Em 1928, uma turma de penetras foi apelidada pelo grupo de Vae-Vae. Depois que foram expulsos do Cai-Cai, criaram a sua própria agremiação: para o Carnaval formaram o Bloco dos Esfarrapados (que desfila até hoje nas ruas do Bixiga, nas segundas-feiras de Carnaval) e o Cordão Carnavalesco e Esportivo Vae-Vae, que foi oficializado em 1930.

O samba inaugural do Vae-Vae, do ano de 1928, era intitulado “Quem vive aborrecido distrai no Bloco Carnavalesco Vae Vae“, e o de 1929, era “O Vae Vae na rua faz tremer a Terra / Quem está ouvindo e não vê / Chega a pensar que é guerra“, ambos compostos por Henricão (Henrique Filipe da Costa) que, nos anos 1980, se tornou o primeiro Rei Momo negro do carnaval paulistano.

Vai-Vai campeã paulistana

De lá pra cá muita festa e comemoração. A partir de 1935, a Vai-Vai passou a competir em desfile oficiais e, desde então consagrou-se como a escola de samba com maior número de títulos do Carnaval de São Paulo.

Em 2015 completa 85 anos e comemorou conquistando o seu 15º título do carnaval, homenageando a cantora Elis Regina, com o tema Simplesmente Elis. Para 2016, a escola definiu que desfilará a França, com o tema “Je suis Vai-Vai, bem-vindos à França! ” E claro, como diz o samba, foi na Garraux que a Paulicéia afrancesou…Como assim?

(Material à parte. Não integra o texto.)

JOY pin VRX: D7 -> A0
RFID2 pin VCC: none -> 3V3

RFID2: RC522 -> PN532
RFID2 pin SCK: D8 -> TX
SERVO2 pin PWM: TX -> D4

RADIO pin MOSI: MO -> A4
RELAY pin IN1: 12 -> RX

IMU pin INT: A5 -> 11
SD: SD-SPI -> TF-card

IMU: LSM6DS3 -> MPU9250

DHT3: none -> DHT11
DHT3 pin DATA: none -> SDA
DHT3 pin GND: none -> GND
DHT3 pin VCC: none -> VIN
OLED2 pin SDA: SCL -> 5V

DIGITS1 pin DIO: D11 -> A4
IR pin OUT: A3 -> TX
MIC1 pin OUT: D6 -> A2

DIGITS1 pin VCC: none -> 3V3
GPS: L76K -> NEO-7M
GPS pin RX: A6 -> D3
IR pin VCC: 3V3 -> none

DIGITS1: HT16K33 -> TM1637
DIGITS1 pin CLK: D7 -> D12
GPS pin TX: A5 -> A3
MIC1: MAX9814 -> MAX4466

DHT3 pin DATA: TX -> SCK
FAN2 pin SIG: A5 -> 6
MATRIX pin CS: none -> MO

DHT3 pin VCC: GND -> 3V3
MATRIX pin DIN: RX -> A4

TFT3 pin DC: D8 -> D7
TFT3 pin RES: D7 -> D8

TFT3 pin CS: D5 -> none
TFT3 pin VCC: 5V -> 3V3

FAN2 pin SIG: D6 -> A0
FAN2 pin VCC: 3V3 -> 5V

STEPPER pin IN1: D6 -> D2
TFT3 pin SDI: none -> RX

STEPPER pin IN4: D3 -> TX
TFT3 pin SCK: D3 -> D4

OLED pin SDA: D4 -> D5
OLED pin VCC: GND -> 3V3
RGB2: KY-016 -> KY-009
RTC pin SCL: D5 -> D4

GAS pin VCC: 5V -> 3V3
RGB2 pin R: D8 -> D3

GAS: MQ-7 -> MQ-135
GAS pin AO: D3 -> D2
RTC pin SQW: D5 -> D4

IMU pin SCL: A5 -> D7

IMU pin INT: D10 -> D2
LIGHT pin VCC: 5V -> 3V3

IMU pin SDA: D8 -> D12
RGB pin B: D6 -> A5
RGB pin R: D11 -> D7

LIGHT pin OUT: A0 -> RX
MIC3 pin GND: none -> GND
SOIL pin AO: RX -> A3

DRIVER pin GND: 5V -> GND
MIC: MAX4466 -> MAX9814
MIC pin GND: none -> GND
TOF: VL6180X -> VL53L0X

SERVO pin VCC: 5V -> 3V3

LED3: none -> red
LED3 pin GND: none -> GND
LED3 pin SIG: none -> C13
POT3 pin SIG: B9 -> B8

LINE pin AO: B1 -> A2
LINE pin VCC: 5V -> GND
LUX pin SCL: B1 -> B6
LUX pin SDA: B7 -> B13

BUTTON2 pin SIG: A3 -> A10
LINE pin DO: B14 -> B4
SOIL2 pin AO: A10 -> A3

Nos anos 1860, no centro de São Paulo, existia a Casa Garroux, de propriedade do francês Anatole Louis Garraux. A Casa e, posteriormente, livraria levou o requinte parisiense para seu interior e funcionou, majestosamente, por 70 anos nas cercanias do Largo do Rosário e na Praça da Sé. Além de livros, a casa também vendia itens de papelaria, vinhos, licores e caixas de biscoitos importados. A Princesa Isabel, em seu diário, também registrou um comentário pessoal, sobre a sua visita à Casa Garraux: “Visita à Casa Garraux, com Pedro e Luís, cheia de tentações para grandes e pequenos” – em 23 de novembro de 1884.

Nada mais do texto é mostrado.